1. You'll learn the most -- and develop needed systems for your organization -- by a) actually applying information and materials from this program and b) sharing feedback with others about these experiences. List at least two groups of people (peers, board members, management, employees, etc.) with whom you will share ongoing feedback during this program.
2. What do you do to deal with stress in your private and work life? This question is critical to the success of this program, and particularly to the success of your organization! List at least three support systems (friends, to-do lists, etc.) you will use to support you as you a) start your new organization and b) apply information and materials from the program? You might find useful ideas in some of the articles in Stress Management.)
3. From reading the above-listed Materials for Review, list at least two useful tips for you to read more effectively? Study more effectively?
4. Are there any other key questions that you should reflect on and / or discuss with others to ensure the program remains meaningful to you?
SUGGESTED LEARNING ACTIVITIES
- Learners are strongly encouraged to complete the following activities, and share and discuss results with peers, board members, management and employees, as appropriate.
- As you proceed through the following activities, be sure to note any incomplete actions in the Action Item Planning List. (At that Web address, a box might open, asking you which software application to open the document.)
1. Write down a schedule of when you plan to study information and materials in the program. Share the schedule with several people who can help you stay on track with your schedule, for example, peers, fellow board members, management, employees, consultants, friends, family, etc. Give them permission to pose supportive challenges to you to help you stay on track.
2. Write and distribute a one-page memo to whomever you plan to share feedback with (peers, board members, management and employees, etc.) indicating your plans to complete the program and that you plan to discuss information and materials with them (for example, in upcoming board meetings, staff meetings, etc). Suggest the program to them, as well.
3. Schedule regular meeting times (for example, in meetings with peers, board members, management, employees, etc.) to discuss information and materials from this program. Share the schedule with others.
4. Recruit fellow learners to go through the program with you.
You could, for example:
a.) Contact local service providers to get suggestions for other learners -- or ask them if they would sponsor the program.
b.) Call several peers, for example, board members, chief executives, managers, consultants, instructors, etc., and pose the program to them.
5. Join the free, online discussion group, HRNET. This group is attended by 1,000s of experts about business and organizations. As you proceed through the program, you can pose questions to the group.
6. Are there other activities that would be more suitable for your needs and nature? Commit to undertaking these activities -- by undertaking, we mean other than thinking about or talking about, but starting and completing the activities. Write down your ideas and share them with whomever is going to support you as you progress through the program.
7. Lastly, spend an hour over the coming week in which you scan around inside the Free Management Library. There are a massive amount of links in the Library, including about 675 topics. Get a feel for how they are arranged.
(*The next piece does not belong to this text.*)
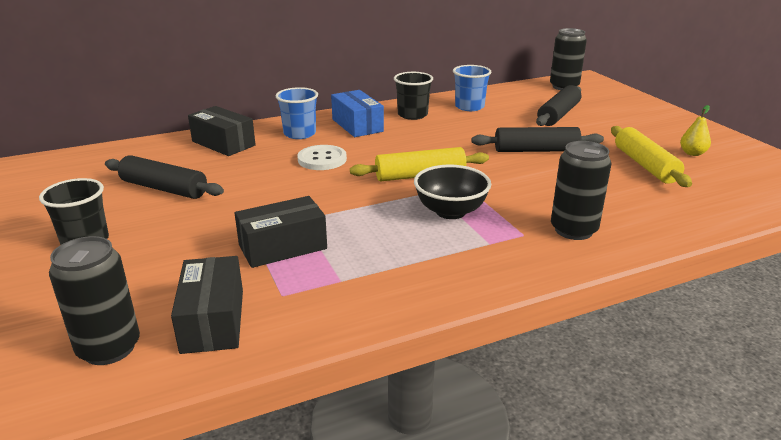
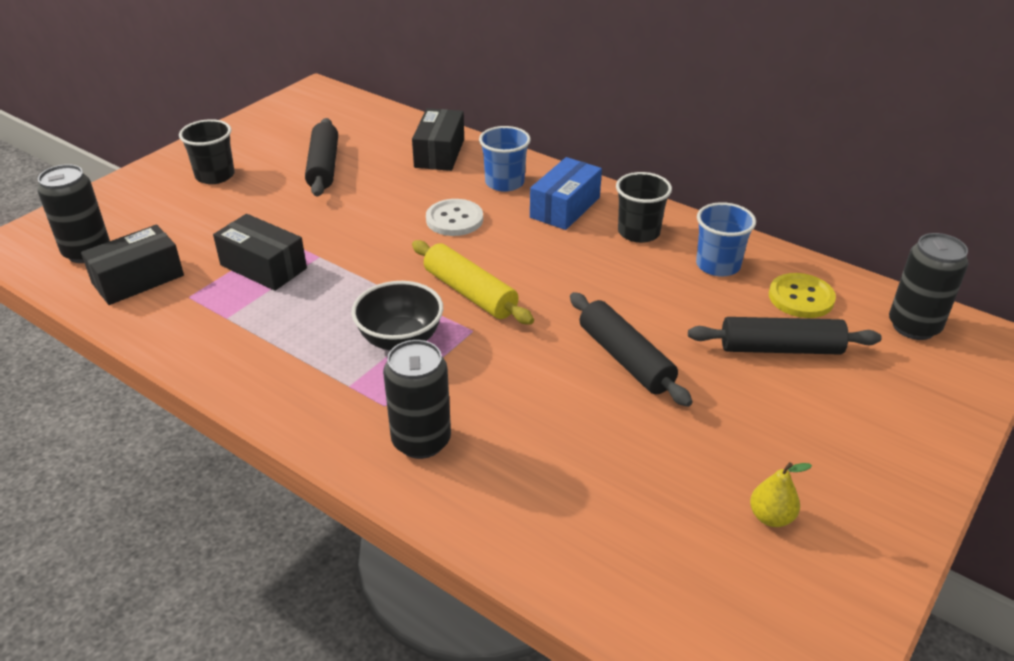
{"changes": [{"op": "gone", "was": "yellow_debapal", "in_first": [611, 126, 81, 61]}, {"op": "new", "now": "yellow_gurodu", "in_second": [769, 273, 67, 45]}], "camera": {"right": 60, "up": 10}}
8. OPTIONAL: The following three links are to a large amount
of free, online resources in regard to personal development, productivity
and wellness. If you have the time, you might glance around inside
the topics. If you find something that might benefit you, consider
identifying suitable actions to take. Write down these planned
actions and share them with others who can support you as you
take the actions.
- OPTIONAL: The following self-assessments can help you identify areas where you'd like further self-development.
Behavioral Styles -- Take a look at the following matrix of behavioral styles. See where you fit in. How might that affect how you proceed through the eMBA?
Personal Flexibility Assessment --Are you really ready for change? For implementing this eMBA?
Identify Your Strengths and Weaknesses -- Based on the SWOT analysis, what did you learn about yourself? Use your strengths to take advantage of opportunities, to strengthen weaknesses and ward off threats. Any strategies that you should implement?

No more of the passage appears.